SenZen’s Plump It Up Hydrating Serum has also silk amino acids and antioxidant botanicals including three types of tea. More unusually, there is magnolia, which is used as a skin whitener and to soothe irritation. Forsythia suspensa is one of SenZen’s signature ingredients and is an antioxidant that research has shown can outperform vitamin C. It must be said that there are a couple of silicones (although they do provide something of a wind barrier) and controversial lavender.

Your Best Face’s Hydrate B is a simple formula that is mostly what it says on the tin, There are two forms of vitamin B. There’s a one percent  or so shot of DMAE, which works synergistically with the other B vitamins as it is a precurser of the B vitamin choline. DMAE, a favorite of Perricone MD and Nutra-Lift is one of those ingredients that I am not quite sure what to make of. It certainly works as an anti-ager, but a Canadian researcher claims that this may be a result of the damage that it causes to the skin.

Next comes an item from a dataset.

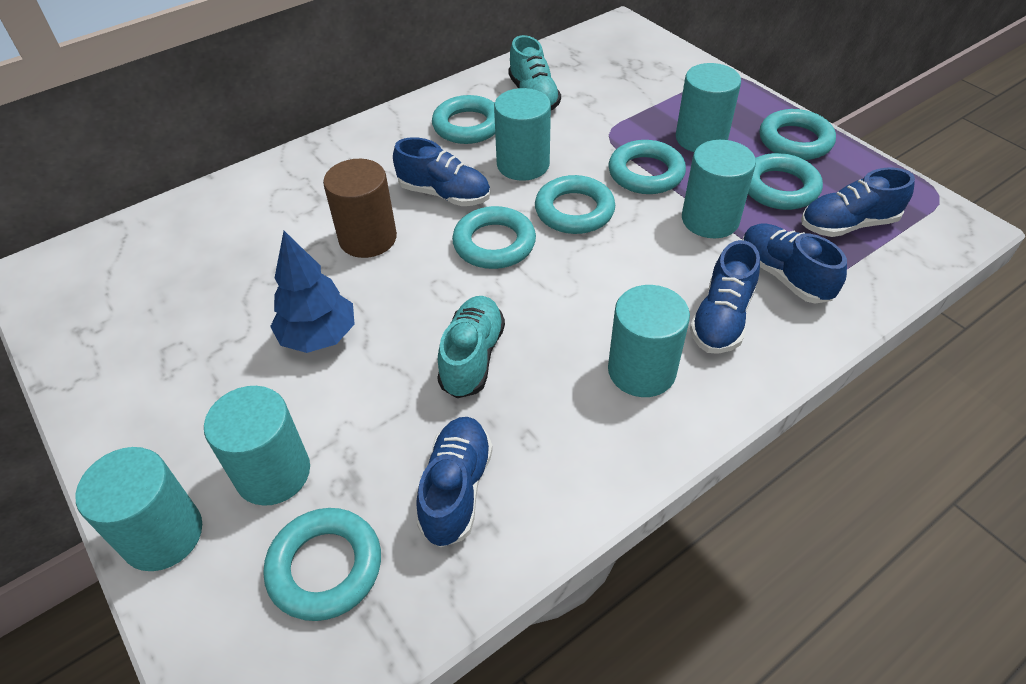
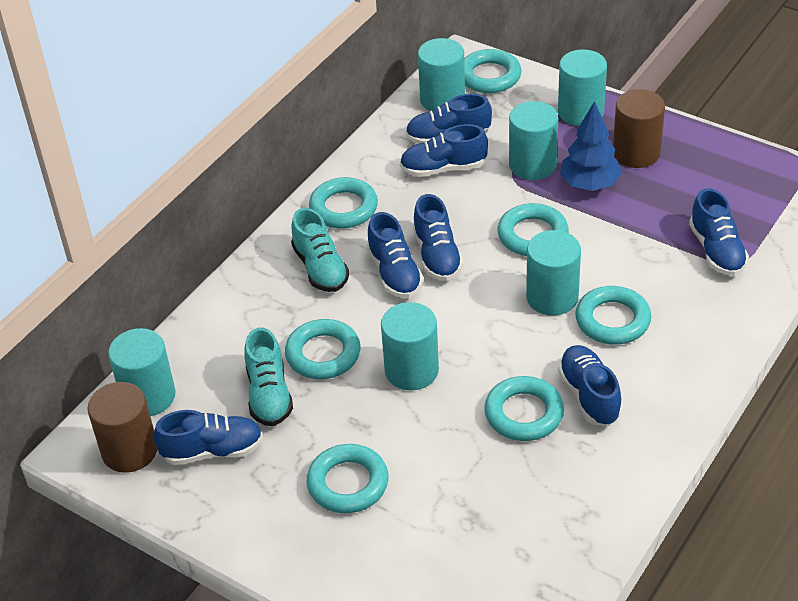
blue shoe: 5 -> 7
brown cylinder: 1 -> 2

I tend to use Plump It Up in the mornings. Hydrate B is something I like to use with my Baby Quasar and I enjoy squirting it into a scoop of Tilvee’s fruit powder for a hydrating, antioxidant face mask. You can have fun with Hydrate B and its Antioxidants twin and make your own serums with YBF’s DIY kits ($95 in the TIA shop) that come with free vitamin C and botanical powders.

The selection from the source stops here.